Some government innovation

on Sep 28 in Economics tagged by Trevor Hicks

I am someone who frequently complains about top-down government interference in people’s lives. For instance, if the government wants to encourage people to use less gasoline for whatever environmental or economic balance of trade reasons, it can scarcely do it less efficiently than with the CAFE mandates on an automobile manufacturer’s average fuel economy. Just put a tax on gasoline! Is that so hard? That’s completely independent of whether the goal itself is worthy, if the government is going to pursue a goal I just wish it could use simple and efficient mechanisms that are less vulnerable to unintended consequences, rent-seeking and strange compliance measures.

So in general I’m happy to just now learn about the US Department of Energy’s L Prize that offers $10 million to the manufacturer that can develop a new lighting device that produces the same intensity and color of a 60 watt incandescent bulb and while consuming only 10 watts of power. If a bulb exists that saves power while delivering the same performance, people will just buy them without coercion. The Transcapitalist blog where I read about this prize puts it nicely:

It’s the best type of government intervention: nudging through incentivizing rather than new standards that just pass additional costs onto consumers.

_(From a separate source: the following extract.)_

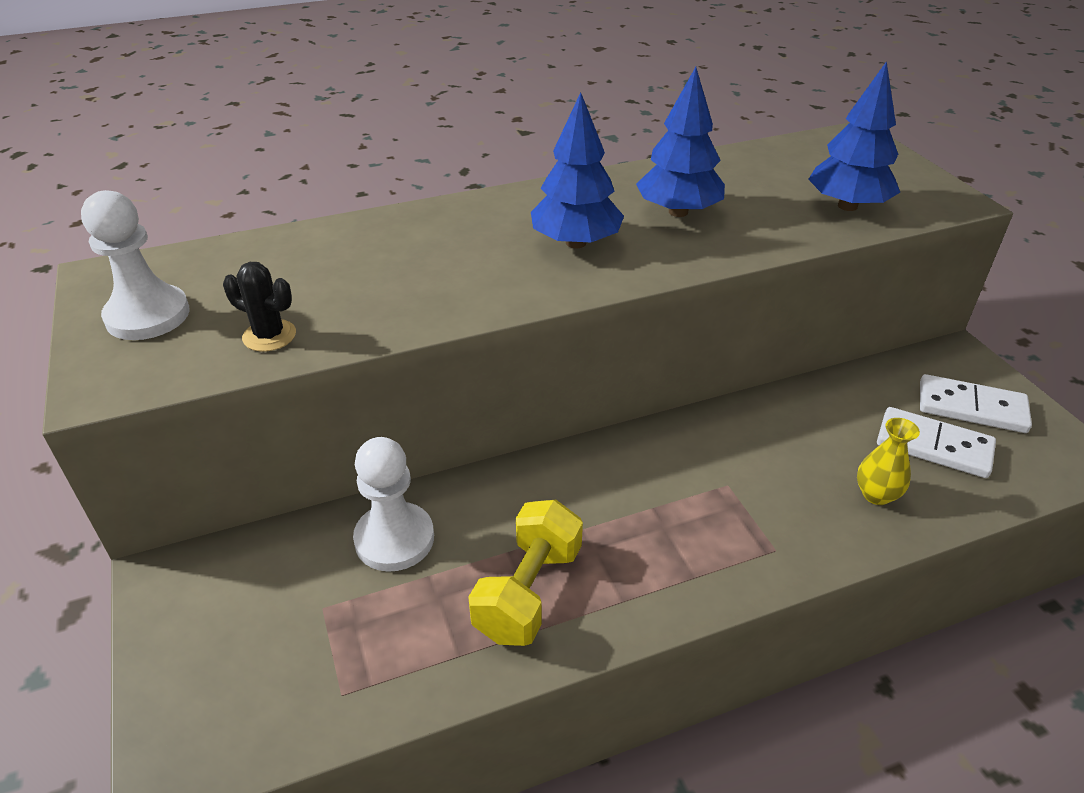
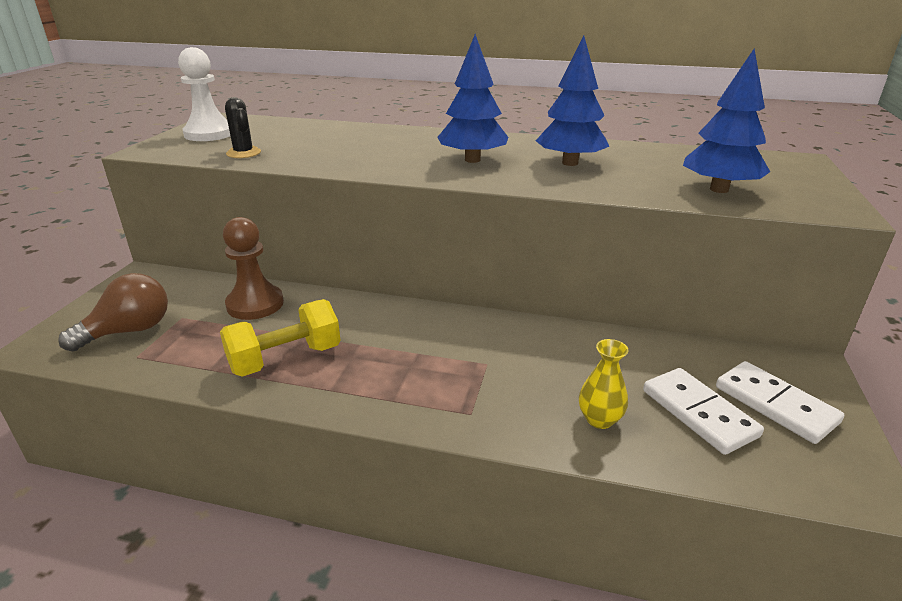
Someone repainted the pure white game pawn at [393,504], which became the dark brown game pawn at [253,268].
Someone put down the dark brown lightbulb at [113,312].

But there are some caveats. Check out the eligibility requirements, there’s a nice dose of inefficient protectionism as the LEDs have to be manufactured, assembled and packaged substantially in the United States. I also wonder whether the winner-take-all nature of such a prize is the best method to motivate entries. For risk-neutral large firms that play in this space it probably works fine.

And the DOE did think to require that entries be submitted with a credible manufacturing and retailing plan, but they only require the capability to produce 250,000 units priced at $30 each, dropping to $8 in 3 years. The bulbs would also be expected to last for 25,000 hours. Let’s do a little math on the cost effectiveness of such a bulb, Using a 10 watt bulb for 25,000 hours means 250 KW hours are consumed over its lifetime. My electricity costs about $.10 per KW hour, so that’s about $25 in energy costs for me. Assuming a single incandescent bulb lasts this long, it still consume 6 times the energy or $150 in power. So completely ignoring durability differences and also time value of money considerations, the new bulb would save me $125 in power costs. So the fact that I would be able to get it for much less than that makes it an obvious buy even if the incandescent bulbs were free based only on power savings.

Philips has submitted an entry and the DOE is evaluating it now. It will be interesting to see what comes of this program.